With group selection, ''we should expect the suppression of self-interest among individuals, not its flourishing'', the authors say.
''Firms with less self-interested workers will compete more effectively and spread at the expense of firms with more self-interested workers, which will compete less effectively and decline. In other words, the model predicts nasty firms but nice people.
Comment
I am not sure that the authors of the paper Ross Gittins confronts (Dominic Johnson, of Oxford University, Michael Price, of Britain's Brunel University, and Mark van Vugt, of Amsterdam's VU University) really understand Darwinian evolution or its application to the evolution of society, or to what its “ruthless logic” amounts to.  Evolution is neither “benign” nor “ruthless” – it is moral free, blind and purposeless.  It happens, usually over long time periods.  It is about constant change.  Many sub-human species were consequences of the speciation from the common ancestor of chimpanzees and the hominine line 6-8 million years ago in East Africa, from which Homo sapiens eventually emerged some 200,000 years ago. 
All the pre-human species in the line became extinct.  In biological evolution extinction is a regular and unpredictable natural event. Nobody knows what fate awaits the human species, be it by “nature” or by the ultimate ‘unintended consequence’ of “human actions”.
Once more on the richness and boundaries of “self interest”: economists cling to the idea that self-interest is egotistically competitive.  It isn’t, at least in Adam Smith’s interpretation. No individual can reach any level of self-interest without the co-operation of many others, not all of them knowing or needing to know the ultimate beneficiaries of their co-operation.  So, as a very young teenager (before discovering a much easier, quieter and cleaner, and incidentally better paid job at £12 a week, on the Sydney Morning Herald) I worked for £5.10s a weeks as an operator of a capstan-lathe, turning out dozens of brass-fittings, drilled, scored and with threads to fit to some other machined parts for something to do with I don’t know what. I never found out what they were used for or who used them.   But without those unknown people I would not have had a job that satisfied my then self-interests of regular money.  The price of that job was my willingness to co-operate with anonymous others.
So it is in all market societies.   We cannot serve our self-interests without mediating them with the self-interests of others, as shown brilliantly in Smith’s “butcher, brewer and baker” example in Wealth Of Nations (WN I.ii.2: 26-7). The myth of a self-interest ego is, well, fantasy. True, my self-interest prompted me to move to the SMH, apart from the pay and the cleanliness of the albeit untidy, air-conditioned proofreaders’ room.
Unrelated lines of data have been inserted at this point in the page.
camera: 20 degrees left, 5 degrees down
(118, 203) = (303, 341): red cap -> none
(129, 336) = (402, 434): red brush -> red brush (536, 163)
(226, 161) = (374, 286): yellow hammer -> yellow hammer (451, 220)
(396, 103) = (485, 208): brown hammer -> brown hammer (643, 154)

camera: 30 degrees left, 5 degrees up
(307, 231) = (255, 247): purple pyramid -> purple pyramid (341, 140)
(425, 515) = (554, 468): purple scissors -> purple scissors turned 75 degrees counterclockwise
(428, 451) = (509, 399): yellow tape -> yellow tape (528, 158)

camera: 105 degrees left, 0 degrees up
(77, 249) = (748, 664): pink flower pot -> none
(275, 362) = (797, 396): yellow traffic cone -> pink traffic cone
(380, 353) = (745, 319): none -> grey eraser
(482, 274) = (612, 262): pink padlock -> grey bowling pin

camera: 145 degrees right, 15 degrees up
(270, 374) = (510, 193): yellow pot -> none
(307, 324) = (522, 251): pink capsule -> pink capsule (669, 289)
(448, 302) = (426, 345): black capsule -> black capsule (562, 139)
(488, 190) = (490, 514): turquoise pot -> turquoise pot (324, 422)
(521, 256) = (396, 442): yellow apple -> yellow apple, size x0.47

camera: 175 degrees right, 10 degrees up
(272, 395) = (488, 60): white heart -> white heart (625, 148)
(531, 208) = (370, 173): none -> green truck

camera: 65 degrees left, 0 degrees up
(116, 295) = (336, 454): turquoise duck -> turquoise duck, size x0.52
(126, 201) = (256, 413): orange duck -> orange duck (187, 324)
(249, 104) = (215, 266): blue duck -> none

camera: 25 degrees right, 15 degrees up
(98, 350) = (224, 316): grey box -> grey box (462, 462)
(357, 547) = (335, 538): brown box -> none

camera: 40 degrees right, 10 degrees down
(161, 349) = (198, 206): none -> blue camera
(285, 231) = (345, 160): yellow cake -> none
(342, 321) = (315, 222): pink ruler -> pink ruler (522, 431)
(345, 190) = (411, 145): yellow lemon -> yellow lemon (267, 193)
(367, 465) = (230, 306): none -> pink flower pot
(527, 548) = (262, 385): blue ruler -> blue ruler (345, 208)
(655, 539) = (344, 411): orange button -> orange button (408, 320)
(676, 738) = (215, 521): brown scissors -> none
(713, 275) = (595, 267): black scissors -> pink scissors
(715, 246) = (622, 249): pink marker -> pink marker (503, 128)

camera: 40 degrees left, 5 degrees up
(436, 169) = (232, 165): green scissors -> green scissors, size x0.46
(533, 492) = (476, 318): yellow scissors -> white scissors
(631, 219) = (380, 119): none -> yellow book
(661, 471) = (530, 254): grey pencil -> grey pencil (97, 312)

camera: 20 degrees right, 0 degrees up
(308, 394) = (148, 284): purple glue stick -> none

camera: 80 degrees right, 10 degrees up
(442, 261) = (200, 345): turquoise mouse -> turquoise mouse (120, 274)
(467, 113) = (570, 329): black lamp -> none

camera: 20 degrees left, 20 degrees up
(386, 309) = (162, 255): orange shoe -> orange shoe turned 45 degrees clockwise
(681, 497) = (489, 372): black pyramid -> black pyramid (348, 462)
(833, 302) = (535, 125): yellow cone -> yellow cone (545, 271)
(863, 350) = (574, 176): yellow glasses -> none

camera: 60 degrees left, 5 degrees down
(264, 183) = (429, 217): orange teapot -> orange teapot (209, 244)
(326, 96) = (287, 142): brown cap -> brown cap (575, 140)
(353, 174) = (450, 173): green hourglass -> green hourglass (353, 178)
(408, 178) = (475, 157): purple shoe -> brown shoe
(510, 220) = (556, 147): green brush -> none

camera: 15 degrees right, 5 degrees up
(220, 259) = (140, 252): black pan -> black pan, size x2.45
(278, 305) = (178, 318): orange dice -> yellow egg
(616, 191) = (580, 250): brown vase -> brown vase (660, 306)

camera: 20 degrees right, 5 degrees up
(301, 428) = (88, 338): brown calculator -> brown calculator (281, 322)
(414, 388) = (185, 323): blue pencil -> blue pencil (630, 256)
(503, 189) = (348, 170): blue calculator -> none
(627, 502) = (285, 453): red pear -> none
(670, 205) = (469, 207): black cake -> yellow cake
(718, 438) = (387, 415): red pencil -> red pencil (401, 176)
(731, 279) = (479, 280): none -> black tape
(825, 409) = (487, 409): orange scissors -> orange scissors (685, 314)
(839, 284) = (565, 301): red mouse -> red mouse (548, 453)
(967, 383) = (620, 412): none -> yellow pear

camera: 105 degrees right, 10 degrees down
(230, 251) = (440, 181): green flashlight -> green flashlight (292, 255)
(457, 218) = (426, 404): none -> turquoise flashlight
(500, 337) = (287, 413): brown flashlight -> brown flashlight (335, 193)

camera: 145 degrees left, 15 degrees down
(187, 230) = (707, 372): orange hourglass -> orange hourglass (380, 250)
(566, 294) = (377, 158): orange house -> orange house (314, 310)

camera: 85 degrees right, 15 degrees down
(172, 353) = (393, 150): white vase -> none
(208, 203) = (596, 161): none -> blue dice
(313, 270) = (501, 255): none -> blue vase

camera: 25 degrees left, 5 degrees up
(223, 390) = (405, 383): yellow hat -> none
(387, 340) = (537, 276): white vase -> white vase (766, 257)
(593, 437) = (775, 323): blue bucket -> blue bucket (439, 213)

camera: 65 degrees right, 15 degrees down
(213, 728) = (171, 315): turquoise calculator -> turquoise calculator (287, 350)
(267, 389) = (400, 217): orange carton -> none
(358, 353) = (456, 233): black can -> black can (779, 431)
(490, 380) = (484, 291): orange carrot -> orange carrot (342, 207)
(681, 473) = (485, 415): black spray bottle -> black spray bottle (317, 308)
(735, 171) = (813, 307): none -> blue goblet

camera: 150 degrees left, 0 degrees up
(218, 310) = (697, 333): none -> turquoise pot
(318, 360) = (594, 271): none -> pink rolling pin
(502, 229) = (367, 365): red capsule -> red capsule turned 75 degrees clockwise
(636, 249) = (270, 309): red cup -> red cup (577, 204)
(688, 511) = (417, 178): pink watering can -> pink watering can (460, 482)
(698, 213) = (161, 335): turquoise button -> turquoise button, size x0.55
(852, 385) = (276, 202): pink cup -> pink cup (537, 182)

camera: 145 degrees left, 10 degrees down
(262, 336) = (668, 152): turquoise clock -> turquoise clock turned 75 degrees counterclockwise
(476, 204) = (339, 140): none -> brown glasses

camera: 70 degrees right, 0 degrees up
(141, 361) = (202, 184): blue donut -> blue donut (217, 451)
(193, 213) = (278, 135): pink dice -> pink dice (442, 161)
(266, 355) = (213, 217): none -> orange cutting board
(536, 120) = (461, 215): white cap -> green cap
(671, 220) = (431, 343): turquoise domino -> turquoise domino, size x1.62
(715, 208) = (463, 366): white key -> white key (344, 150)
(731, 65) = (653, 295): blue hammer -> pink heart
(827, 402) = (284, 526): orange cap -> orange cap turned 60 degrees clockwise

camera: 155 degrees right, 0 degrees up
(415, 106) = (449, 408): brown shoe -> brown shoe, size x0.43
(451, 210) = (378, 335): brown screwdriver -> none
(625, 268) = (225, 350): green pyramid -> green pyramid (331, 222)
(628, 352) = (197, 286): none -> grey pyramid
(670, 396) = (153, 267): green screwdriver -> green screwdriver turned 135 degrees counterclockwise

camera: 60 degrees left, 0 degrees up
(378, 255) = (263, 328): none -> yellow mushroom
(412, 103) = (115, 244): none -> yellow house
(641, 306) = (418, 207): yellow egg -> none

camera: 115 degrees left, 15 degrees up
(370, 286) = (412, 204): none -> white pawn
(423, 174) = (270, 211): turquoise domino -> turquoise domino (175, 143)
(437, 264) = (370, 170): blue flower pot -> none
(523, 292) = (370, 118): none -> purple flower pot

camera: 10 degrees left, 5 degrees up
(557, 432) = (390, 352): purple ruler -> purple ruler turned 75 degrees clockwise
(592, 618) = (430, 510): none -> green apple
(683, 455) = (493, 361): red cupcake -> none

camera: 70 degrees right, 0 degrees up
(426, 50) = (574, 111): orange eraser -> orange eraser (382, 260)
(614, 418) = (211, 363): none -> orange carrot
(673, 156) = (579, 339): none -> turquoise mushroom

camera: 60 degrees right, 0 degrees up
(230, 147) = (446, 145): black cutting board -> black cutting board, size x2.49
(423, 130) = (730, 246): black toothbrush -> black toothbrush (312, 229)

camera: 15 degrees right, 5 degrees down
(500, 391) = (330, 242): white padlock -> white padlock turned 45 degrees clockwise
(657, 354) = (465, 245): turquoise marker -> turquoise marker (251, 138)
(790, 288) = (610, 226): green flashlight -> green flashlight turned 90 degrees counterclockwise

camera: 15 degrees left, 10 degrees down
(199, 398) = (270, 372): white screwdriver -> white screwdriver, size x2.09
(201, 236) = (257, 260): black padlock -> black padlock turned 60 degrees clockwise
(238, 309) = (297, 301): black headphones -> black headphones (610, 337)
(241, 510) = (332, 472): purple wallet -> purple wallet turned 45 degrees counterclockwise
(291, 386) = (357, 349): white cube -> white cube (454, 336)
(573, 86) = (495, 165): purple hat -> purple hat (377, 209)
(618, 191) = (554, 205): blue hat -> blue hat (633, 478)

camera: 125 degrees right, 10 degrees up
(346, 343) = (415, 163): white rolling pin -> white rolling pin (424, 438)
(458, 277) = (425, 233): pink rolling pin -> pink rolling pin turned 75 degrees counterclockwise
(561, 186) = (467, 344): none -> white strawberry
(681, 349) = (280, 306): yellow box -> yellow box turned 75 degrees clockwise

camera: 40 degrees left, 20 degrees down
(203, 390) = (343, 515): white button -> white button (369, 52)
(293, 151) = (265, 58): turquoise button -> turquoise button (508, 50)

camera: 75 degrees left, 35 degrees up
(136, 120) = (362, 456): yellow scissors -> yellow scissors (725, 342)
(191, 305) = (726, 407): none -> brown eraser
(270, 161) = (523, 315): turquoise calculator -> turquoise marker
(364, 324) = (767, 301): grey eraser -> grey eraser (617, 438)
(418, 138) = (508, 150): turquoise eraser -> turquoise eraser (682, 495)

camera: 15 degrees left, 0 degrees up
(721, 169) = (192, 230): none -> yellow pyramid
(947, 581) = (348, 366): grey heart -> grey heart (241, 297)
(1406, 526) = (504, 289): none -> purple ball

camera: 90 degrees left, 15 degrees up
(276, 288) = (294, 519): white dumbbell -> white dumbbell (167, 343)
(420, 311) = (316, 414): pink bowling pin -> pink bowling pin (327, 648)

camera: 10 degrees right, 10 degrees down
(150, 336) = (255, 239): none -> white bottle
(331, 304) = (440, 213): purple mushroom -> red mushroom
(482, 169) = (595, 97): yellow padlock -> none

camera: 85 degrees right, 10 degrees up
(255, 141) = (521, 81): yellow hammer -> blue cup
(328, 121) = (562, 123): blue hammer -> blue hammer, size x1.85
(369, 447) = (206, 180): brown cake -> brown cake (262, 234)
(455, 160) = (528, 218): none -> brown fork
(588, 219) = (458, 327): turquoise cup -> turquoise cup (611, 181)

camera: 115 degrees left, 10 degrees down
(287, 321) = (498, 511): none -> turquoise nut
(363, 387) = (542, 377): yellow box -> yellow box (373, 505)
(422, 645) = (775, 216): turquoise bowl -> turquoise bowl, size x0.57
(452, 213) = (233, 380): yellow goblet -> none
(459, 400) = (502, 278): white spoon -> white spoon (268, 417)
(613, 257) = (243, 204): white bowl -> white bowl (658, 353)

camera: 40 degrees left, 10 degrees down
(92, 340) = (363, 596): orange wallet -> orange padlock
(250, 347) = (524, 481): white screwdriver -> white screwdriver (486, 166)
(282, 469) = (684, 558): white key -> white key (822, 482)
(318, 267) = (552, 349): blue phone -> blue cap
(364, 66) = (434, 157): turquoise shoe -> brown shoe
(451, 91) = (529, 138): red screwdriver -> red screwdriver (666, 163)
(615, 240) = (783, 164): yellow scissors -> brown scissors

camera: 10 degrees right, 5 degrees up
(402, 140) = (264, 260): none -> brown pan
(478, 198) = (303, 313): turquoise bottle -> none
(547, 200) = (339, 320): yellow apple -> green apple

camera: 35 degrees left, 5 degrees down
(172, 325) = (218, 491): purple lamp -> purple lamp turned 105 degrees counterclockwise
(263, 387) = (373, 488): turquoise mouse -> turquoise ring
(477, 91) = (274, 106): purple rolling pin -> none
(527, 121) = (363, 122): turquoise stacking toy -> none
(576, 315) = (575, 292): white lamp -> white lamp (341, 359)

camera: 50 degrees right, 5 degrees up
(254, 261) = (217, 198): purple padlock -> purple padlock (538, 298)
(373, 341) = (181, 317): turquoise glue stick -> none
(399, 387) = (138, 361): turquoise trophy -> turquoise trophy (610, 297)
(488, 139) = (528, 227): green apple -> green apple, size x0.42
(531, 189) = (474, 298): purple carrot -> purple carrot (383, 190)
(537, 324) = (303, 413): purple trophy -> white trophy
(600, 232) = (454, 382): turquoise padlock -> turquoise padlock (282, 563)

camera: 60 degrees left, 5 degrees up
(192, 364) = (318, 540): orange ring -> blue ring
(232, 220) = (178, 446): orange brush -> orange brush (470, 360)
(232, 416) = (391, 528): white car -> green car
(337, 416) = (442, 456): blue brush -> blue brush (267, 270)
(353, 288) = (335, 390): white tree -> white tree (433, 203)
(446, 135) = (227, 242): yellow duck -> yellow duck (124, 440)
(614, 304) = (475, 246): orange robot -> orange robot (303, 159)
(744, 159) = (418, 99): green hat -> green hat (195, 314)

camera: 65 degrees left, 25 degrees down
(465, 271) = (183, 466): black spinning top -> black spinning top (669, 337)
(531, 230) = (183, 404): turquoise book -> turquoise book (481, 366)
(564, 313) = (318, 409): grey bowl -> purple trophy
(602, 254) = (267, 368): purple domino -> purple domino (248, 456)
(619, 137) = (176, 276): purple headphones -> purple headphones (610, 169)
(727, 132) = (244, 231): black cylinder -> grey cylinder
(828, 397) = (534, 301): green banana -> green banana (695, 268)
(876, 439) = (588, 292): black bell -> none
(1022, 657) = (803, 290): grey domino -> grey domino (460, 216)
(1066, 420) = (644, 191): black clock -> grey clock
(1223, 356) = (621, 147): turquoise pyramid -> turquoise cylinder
There were no early morning journeys to work (12 noon beats 6.50 am and Sydney mornings at the beach beat sweaty mornings in a hot factory, in my teenager’s view; also I had time to read a lot too, including much of the paper’s contents, from which the idea formed of starting higher education in my early 20s).
Follow the link and read the full post.  Ross Gittins talks a lot of sense about Darwinian evolution and I am glad to see that the Sydney Morning Herald appears to be in safe-hands, at least for economics and evolution.
He only needs to forget modern theories of "propelling Adam Smith's ''invisible hand'' by reading Lost Legacy posts for a month or two - but, hey, let's be grateful for major steps towards agreement.